Second, we found effects of a larger-scale landscape context, with whinchat and whitethroat abundances decreasing with larger distances between forest patches within a radius of 5 km, and lapwing, curlew and jackdaw abundances decreasing with larger distances between pastures (lapwings) or arable land (curlews and jackdaws). Lapwings, curlews and jackdaws form loose colonies or territory groups where they are abundant. Because none of the three species occupy home-ranges across such large extents, the result is most likely driven by source-sink dynamics (Pulliam 1988; Smith et al. 2014), added with social attraction dynamics (e.g., Oh & Badyaev 2010), such that areas situated in regions with a high proportion of arable land and pastures maintain viable source populations. The preference for shorter distances between forest patches exhibited by whinchats and whitethroats likely demonstrates that they benefit from a configurationally heterogeneous environment in which farmland is interspersed with forest patches, which in turn translates into a higher share of forest edge habitats (Berg & Pärt 1994).

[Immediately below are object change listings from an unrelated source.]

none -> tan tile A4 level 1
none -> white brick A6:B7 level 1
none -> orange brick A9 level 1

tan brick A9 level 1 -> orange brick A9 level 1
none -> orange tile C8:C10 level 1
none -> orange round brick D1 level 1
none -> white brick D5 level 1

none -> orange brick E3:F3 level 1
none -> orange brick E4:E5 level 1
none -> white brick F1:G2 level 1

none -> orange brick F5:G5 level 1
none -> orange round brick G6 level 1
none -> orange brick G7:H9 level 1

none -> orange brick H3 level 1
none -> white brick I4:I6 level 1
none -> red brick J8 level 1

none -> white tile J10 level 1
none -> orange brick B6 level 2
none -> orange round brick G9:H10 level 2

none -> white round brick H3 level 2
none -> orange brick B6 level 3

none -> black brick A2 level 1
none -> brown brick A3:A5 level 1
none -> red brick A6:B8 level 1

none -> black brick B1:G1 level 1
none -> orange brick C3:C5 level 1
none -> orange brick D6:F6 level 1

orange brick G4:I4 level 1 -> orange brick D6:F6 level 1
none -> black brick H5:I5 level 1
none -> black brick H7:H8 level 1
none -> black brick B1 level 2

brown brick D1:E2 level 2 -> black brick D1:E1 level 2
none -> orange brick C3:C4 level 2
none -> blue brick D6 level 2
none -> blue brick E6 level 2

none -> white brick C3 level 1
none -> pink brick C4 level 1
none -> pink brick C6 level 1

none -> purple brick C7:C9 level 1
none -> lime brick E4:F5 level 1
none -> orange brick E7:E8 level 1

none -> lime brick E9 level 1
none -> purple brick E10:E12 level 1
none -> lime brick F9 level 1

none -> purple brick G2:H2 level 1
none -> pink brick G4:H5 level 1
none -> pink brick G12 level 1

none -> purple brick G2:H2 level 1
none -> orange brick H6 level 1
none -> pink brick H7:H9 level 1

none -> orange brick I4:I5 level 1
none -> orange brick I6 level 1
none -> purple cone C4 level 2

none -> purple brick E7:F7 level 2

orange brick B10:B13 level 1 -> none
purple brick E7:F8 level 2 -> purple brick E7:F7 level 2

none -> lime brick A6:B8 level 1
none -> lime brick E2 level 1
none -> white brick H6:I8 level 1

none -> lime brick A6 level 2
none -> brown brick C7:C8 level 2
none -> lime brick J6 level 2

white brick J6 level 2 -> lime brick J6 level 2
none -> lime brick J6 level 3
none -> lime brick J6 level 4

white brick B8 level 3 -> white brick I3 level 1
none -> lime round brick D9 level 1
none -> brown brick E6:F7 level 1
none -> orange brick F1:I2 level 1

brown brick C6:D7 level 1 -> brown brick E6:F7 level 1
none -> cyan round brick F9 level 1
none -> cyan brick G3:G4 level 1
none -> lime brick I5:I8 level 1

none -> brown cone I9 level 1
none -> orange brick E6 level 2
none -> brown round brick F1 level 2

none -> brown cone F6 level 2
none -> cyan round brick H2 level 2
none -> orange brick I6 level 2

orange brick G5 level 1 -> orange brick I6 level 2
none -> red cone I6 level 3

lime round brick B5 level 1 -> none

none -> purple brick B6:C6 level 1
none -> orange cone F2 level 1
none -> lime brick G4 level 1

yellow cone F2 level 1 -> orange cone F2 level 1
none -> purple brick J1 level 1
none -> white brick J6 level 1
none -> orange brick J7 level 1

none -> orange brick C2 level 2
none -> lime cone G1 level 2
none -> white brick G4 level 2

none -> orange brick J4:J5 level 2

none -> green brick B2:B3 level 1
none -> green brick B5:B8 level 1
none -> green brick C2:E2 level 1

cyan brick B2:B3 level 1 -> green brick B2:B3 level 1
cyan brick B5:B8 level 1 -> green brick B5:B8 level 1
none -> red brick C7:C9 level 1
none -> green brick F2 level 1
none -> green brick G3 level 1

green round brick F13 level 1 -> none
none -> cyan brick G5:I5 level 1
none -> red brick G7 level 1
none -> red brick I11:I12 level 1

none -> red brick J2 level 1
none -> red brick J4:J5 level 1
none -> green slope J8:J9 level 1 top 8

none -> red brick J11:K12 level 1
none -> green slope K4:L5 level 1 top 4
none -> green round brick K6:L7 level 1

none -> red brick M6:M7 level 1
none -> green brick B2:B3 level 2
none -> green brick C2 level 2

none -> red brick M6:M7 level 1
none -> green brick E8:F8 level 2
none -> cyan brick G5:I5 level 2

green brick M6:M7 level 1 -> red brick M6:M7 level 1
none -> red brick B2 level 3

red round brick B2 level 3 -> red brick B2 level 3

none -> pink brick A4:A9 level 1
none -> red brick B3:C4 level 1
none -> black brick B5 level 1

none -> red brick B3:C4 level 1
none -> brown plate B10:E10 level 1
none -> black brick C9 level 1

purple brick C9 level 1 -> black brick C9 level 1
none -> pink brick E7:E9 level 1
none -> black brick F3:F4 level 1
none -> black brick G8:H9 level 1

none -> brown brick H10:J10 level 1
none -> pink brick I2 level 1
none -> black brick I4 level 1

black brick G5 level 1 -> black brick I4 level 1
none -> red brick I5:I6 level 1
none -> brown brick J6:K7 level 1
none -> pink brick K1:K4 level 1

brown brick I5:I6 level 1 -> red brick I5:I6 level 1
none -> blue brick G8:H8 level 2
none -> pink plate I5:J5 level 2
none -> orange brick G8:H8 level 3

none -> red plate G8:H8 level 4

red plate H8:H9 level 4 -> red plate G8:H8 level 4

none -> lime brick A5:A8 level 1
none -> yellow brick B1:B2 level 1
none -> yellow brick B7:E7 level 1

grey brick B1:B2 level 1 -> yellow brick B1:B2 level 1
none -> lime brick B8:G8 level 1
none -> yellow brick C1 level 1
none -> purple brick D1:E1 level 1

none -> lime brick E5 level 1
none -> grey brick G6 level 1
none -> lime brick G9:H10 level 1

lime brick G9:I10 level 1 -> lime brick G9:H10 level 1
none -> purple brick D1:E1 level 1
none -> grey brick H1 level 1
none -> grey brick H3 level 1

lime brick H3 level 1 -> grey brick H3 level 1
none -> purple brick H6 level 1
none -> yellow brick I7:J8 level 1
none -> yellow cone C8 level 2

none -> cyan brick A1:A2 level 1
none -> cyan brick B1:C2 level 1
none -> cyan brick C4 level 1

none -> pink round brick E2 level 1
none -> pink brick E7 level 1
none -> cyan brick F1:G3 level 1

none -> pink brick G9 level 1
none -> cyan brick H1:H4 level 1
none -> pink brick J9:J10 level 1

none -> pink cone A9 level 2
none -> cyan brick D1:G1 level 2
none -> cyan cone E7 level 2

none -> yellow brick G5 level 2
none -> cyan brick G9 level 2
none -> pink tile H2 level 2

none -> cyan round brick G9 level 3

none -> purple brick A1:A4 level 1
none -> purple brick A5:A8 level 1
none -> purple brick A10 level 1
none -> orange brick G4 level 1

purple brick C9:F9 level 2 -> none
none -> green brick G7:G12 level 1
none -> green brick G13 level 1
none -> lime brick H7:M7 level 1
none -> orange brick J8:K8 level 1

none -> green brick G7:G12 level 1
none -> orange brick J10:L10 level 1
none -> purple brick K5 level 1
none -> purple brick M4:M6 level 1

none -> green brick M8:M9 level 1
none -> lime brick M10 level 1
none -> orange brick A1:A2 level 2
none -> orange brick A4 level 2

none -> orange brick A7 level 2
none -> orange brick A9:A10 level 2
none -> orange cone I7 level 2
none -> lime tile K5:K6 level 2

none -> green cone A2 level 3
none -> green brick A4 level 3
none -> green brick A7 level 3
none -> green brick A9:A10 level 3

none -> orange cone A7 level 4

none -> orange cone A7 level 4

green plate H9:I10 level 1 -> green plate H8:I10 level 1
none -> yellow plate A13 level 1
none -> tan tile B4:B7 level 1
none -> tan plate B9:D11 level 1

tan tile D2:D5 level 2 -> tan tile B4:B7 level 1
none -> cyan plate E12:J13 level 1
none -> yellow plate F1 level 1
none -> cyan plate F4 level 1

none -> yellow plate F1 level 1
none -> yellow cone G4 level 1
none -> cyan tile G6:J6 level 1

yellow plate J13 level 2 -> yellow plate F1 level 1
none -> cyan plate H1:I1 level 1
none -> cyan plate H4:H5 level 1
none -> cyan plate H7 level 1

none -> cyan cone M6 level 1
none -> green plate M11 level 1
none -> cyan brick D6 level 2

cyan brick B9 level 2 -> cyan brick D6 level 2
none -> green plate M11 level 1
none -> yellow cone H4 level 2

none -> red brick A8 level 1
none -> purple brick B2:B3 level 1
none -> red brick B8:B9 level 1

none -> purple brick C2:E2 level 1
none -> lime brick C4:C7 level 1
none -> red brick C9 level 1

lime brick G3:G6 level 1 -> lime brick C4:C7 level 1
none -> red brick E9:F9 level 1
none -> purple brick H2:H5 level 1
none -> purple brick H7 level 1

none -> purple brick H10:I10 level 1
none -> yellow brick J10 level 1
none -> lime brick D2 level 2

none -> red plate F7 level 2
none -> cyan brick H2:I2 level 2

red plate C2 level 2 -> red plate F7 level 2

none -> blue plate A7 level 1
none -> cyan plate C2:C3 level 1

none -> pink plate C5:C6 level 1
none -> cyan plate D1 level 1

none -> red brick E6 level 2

Finally, skylark abundance increased with area of direct-sown spring crops. Fields with direct-sown spring crops in our study are comparable with reduced tilling, or no-till farming systems, the latter of which is positively associated with nest densities of farmland birds (VanBeek et al. 2014). As direct-sown spring crop fields are not ploughed, they likely provide seed and insect food early in the season (c.f. Cunningham et al. 2004), and because tillage and sowing are done early, skylark nests are likely to be relatively safe from damage caused by farming operations (c.f. VanBeek et al. 2014).

Conclusions

With our landscape-scale approach, we show effects of various land-use interventions that are likely either due to direct habitat effects (e.g., positive effect of farmyards with animals on farmyard bird species), or because of higher availability of multiple habitats providing complementary resources. The latter explanation is based on two observations. First, we found that agricultural land-use matters for species groups that forage in farmland but do not breed in farmland habitats, and thus rely on multiple habitat types (e.g., farmyard species benefit from leys and pastures). Second, we show positive effects of habitat Shannon diversity – a common measure for landscape heterogeneity– as well as habitat richness on different bird species and species guilds, which is consistent with effects caused by landscape and resource complementation. Our findings demonstrate that farmland interventions such as leys and pastures, set asides, or subsidized grasslands support higher densities of farmland birds, confirming that extensive grasslands and crop rotation systems support higher biodiversity and thus should be implemented by practitioners and supported through farmland policies such as the Common Agricultural Policy or EU’s Nature Restoration Law (https://environment.ec.europa.eu/topics/nature-and-biodiversity/nature-restoration-law_en) to ensure their implementation also in the future. Notably, we demonstrate that in addition to farmland interventions as such, mixed farming (i.e., crops and animal farms), as well as farmland structures such as farmyards or barns strongly contribute to higher bird densities in the landscape. Although the number of farms with animal husbandry is projected to decrease in Finland (Lehtonen et al. 2020), our results suggest that it will be important to find incentives to maintain animal husbandry, particularly in regions dominated by cereal farming. From a compositional viewpoint, overall landscape heterogeneity supports higher bird numbers. This is especially important for FBI species, which are currently used as an indicator of farmland biodiversity more broadly. Hence, this should be promoted also in the future through, for example, financial support to small-scale farms that employ extensive land-use management practices and are not specialized in only one or a few crop types.